Furthermore, how would a production-ready caching policy on a pool of Spark Contexts look? What if many queries are being submitted and executed on different Spark Contexts that use the same data? Scheduling the queries on the same Spark Context and caching the data between query executions would substantially increase the performance, but how should the scheduler be informed of this information?

Data Format

Adobe Analytics events data have at least 250 columns, and sometimes significantly more than 250 columns. Most queries use less than 7 columns, and loading all of the columns into memory to only use 7 is inefficient. Spindle stores event data in the Parquet columnar store on the Hadoop Distributed File System (HDFS) with Kryo serialization enabled to only load the subsets of columns each query requires.

Cassandra is a NoSQL database that we considered as an alternate to Parquet. However, Spindle also utilizes Spark SQL, which supports Parquet, but not Cassandra.

Parquet can be used with Avro or Thrift schemas. Matt Massie's article provides an example of using Parquet with Avro. adobe-research/spark-parquet-thrift-example is a complete Scala/sbt project using Thrift for data serialization and shows how to only load the specified columnar subset. For a more detailed introduction to Thrift, see Thrift: The Missing Guide.

The entire Adobe Analytics schema cannot be published. The open source release of Spindle uses AnalyticsData.thrift, which contains 10 non-proprietary fields for web analytics.

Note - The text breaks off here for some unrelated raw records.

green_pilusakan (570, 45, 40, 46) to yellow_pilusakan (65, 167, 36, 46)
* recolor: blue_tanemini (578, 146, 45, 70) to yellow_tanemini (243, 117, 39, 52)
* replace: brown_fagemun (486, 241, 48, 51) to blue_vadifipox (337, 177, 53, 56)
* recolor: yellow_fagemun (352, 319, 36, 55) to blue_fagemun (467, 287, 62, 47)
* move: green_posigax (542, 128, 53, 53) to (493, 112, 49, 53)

Columns postprocessed into the data after collection have the post_ prefix along with visit_referrer and first_hit_referrer. Visitors are categorized by concatenating the strings post_visid_high and post_visid_low. A visitor has visits which are numbered by visit_num, and a visit has hits that occur at hit_time_gmt. If the hit is a webpage hit from a browser, the post_pagename and user_agent fields are used, and the revenue from a hit, is denoted in post_purchaseid and post_product_list.

struct AnalyticsData {
  1: string post_pagename;
  2: string user_agent;
  3: string visit_referrer;
  4: string post_visid_high;
  5: string post_visid_low;
  6: string visit_num;
  7: string hit_time_gmt;
  8: string post_purchaseid;
  9: string post_product_list;
  10: string first_hit_referrer;
}

This data is separated by day on disk of format YYYY-MM-DD.

Caching Data

Spindle provides a caching option that will cache the loaded Spark data in memory between query requests to show the maximum speedup caching provides. Caching introduces a number of interesting questions when dealing with sparse data. For example, two queries could be submitted on the same date range that request overlapping, but not identical, column subsets. How should these data sets with partially overlapping values be cached in the application? What if one of the queries is called substantially more times than the other? How should the caching policy ensure these columns are not evicted? We will explore these questions in future work.

Partitioning

Spark affords partitioning data across nodes for operations such as distinct, reduceByKey, and groupByKey to specify the minimum number of resulting partitions.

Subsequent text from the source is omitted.